Une consommation régulière de sodas, qu’ils soient sucrés ou non, est associée à un risque accru de développer une maladie hépatique stéatosique associée à un dysfonctionnement métabolique (MASLD), une affection en forte progression dans le monde. Une vaste étude menée auprès de plus de 123 000 adultes britanniques révèle que même une consommation modérée de ces boissons peut avoir des conséquences néfastes sur la santé du foie.
Les résultats, présentés lors de la Semaine UEG 2025 à Berlin le 7 octobre 2025, indiquent que les personnes consommant plus de 250 grammes de boissons sucrées ou de boissons à faible teneur en sucre par jour présentent un risque significativement plus élevé de MASLD. Plus précisément, la probabilité de développer cette maladie est augmentée de 60 % pour les consommateurs de boissons à faible teneur en sucre (HR : 1,599) et de 50 % pour ceux qui boivent des sodas sucrés (HR : 1,469).
Au cours d’un suivi médian de 10,3 ans, 1 178 participants ont développé une MASLD et 108 sont décédés des suites de complications hépatiques. L’étude a également mis en évidence un lien entre la consommation de boissons à faible teneur en sucre et la mortalité liée au foie, bien que ce lien n’ait pas été établi avec les boissons sucrées. Les deux types de boissons étaient associés à des niveaux plus élevés de graisse dans le foie.
La MASLD, anciennement connue sous le nom de stéatose hépatique non alcoolique (NAFLD), se caractérise par une accumulation excessive de graisse dans le foie. Cette accumulation peut entraîner une inflammation (hépatite) et provoquer des symptômes tels que des douleurs abdominales, de la fatigue et une perte d’appétit. Aujourd’hui, la MASLD est la maladie chronique du foie la plus répandue au monde, touchant plus de 30 % de la population et devenant une cause majeure de décès liés au foie.

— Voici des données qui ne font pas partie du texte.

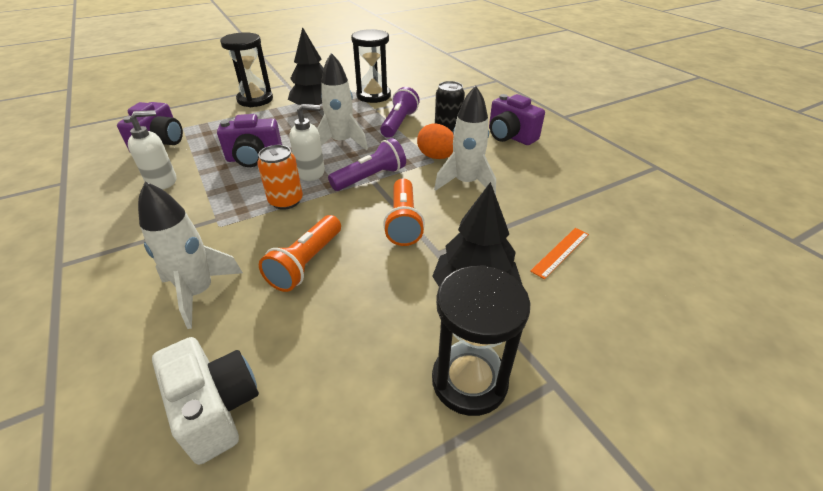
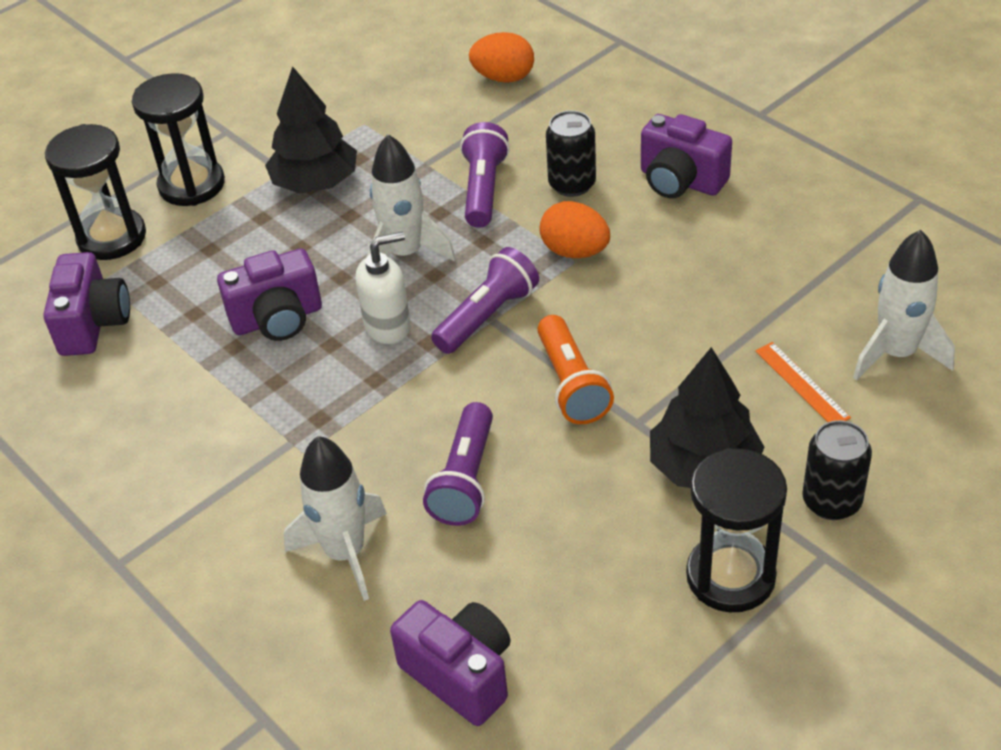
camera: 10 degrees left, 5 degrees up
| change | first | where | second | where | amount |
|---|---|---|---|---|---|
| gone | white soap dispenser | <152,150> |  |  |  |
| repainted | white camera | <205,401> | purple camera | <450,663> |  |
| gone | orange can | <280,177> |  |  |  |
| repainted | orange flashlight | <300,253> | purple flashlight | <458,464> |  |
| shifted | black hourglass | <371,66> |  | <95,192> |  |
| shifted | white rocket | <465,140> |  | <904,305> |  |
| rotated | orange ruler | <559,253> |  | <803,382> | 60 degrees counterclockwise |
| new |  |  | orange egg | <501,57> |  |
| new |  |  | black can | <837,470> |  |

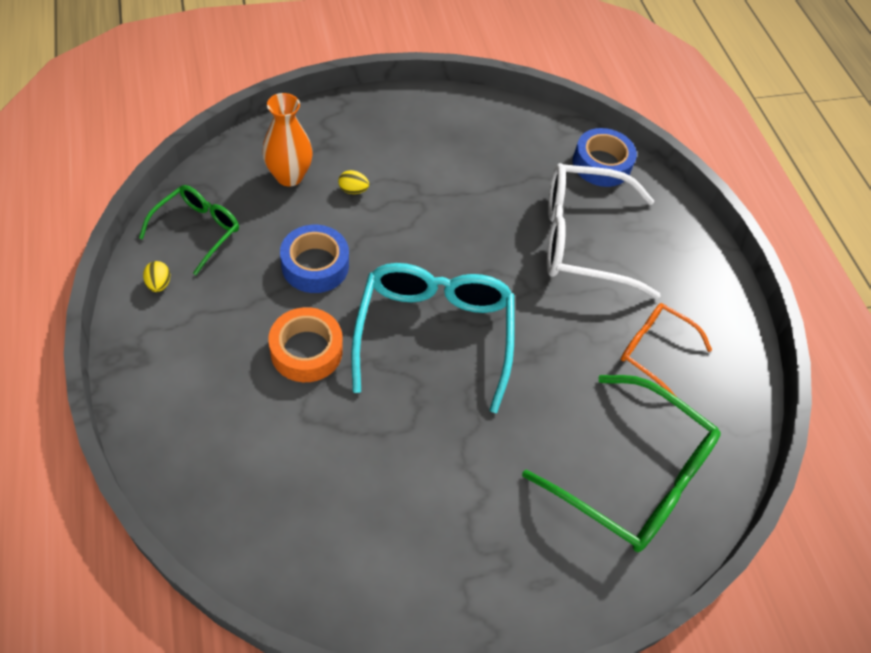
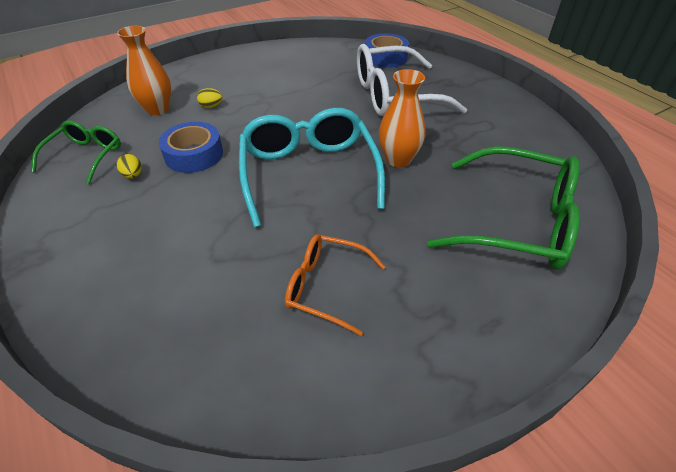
camera: 10 degrees left, 10 degrees down
| change | first | where | second | where | amount |
|---|---|---|---|---|---|
| shifted | yellow egg | <156,276> |  | <129,166> |  |
| gone | orange tape | <305,344> |  |  |  |
| shifted | orange glasses | <666,349> |  | <335,285> |  |
| new |  |  | orange vase | <402,118> |  |

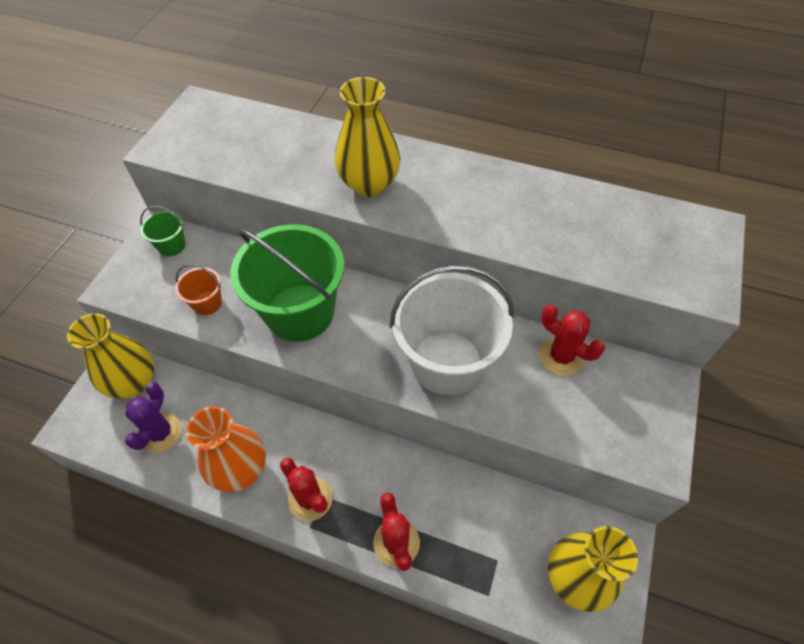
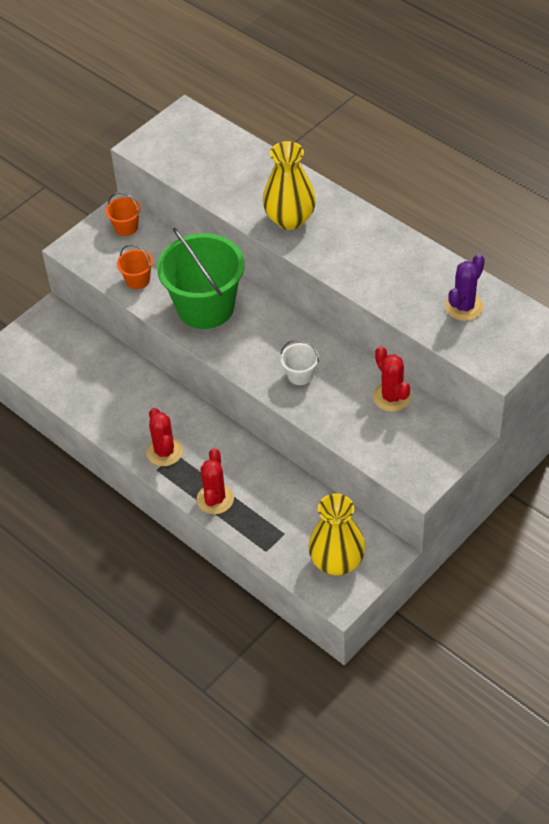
camera: 25 degrees right, 5 degrees down
| change | first | where | second | where | amount |
|---|---|---|---|---|---|
| gone | yellow vase | <110,356> |  |  |  |
| shifted | purple cactus | <153,417> |  | <465,287> |  |
| repainted | green bucket | <163,231> | orange bucket | <123,214> |  |
| gone | orange vase | <226,449> |  |  |  |
| scaled | white bucket | <452,330> |  | <299,362> | x0.43 |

« Les boissons sucrées sont depuis longtemps pointées du doigt, mais leurs alternatives dites « light » sont souvent perçues comme plus saines, explique le chercheur principal, Lihe Liu. Or, notre étude montre que les boissons à faible teneur en sucre peuvent également augmenter le risque de MASLD, même à des niveaux de consommation modestes, comme une seule canette par jour. »
Liu souligne que ces résultats remettent en question l’idée reçue selon laquelle ces boissons seraient inoffensives et soulignent la nécessité de reconsidérer leur place dans l’alimentation et la santé du foie, d’autant plus que la MASLD représente un problème de santé publique mondial.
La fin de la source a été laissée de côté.